We told him to just take us to wherever that “tuna” is and he sped up but he started to show us photos from his phone. I became scared because he was driving and his attention was already diverted.
Suddenly, everything went dark. Before panic could set in, we emerged into the sunlight again.
We just went through a tunnel and the driver took us to the spot he said was just above the “tunnel” which he pronounced “tuna.”
The next afternoon, I borrowed my friend’s phone to call a taxi to go to Saigon bridge over the Mekong Delta which I read was a famous location for sunset shooting.
The driver spoke very little English and I speak zero Vietnamese but I think I got my message across. Or so I thought when a few minutes later, the phone rang. I saw it was the number of the taxi but when I answered it, he asked for someone who speaks Vietnamese. I gave the phone back to my friend and I heard the flustered voice of the driver from the other end. My friend talked to him in Vietnamese for a few minutes. Suddenly, my friend started laughing then hang up.
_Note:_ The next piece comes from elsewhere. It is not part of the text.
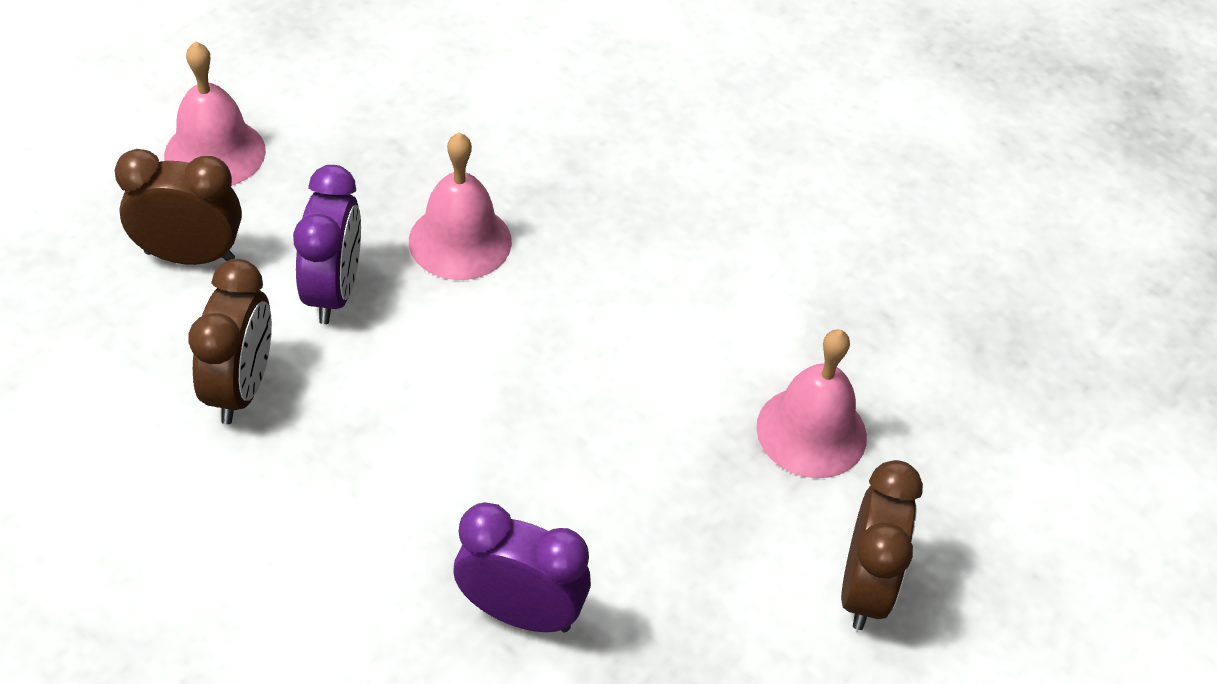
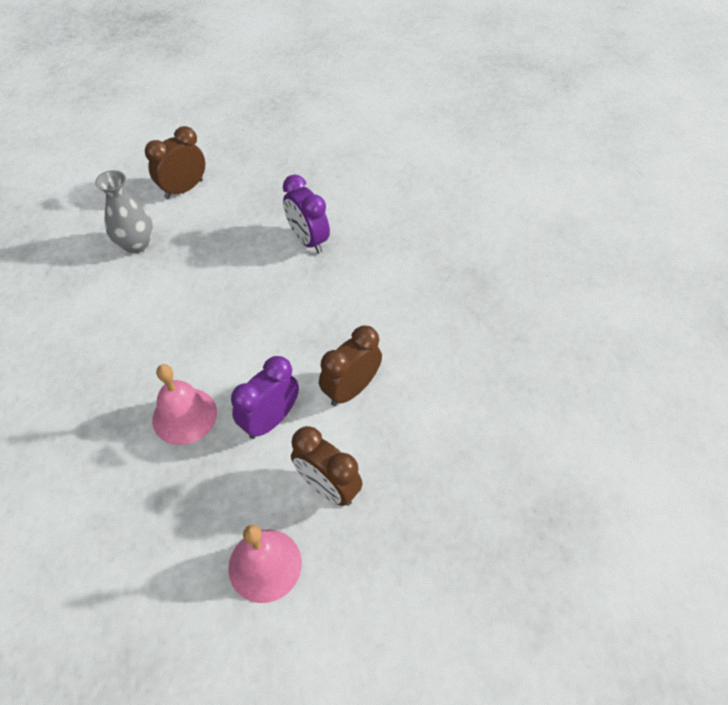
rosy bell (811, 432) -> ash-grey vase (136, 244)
When I asked what it was all about, my friend said that somebody jumped off that bridge the past month and the taxi driver just wants to be reassured that I was not planning to do the same, otherwise he will not drive me to the bridge.
We arrived at the bridge and found several people were already there, a mix of locals and tourists. I got my sunset photos.
Internet Cafe troubles in Tokyo
Some years back, I was in an internet café in Tokyo trying to communicate with the café assistant. She spoke very little English and my Japanese was below sea level. It was so frustrating because all I wanted was to get on a computer and get online to send a story to my editor but the girl at the front desk was asking for an ID plus my passport. I tried to explain that I only wanted to go online for only one hour but she insisted on the ID requirements. I grudgingly handed her my passport and driver’s license and she disappeared behind the front desk. After what seemed like forever, she reappeared and handed me my IDs back along with a membership card for the internet café. She also charged me a membership fee. I only wanted a quickie but she enrolled me for membership.
I got into a booth and started working. 10 minutes into it, I must have pressed a key and the monitor turned all Japanese.
I had to call for assistance took another 20 minutes to solve, and my one hour was up too soon. I only got half of my story done.
Learning a few conversational phrases of a particular country you’re planning to visit can help you get around. Otherwise, you better be good at sign language, which I’m not. Barrier or not, this is just one of what makes traveling more fun. For more adventures, please subscribe to www.scramblednotes.com.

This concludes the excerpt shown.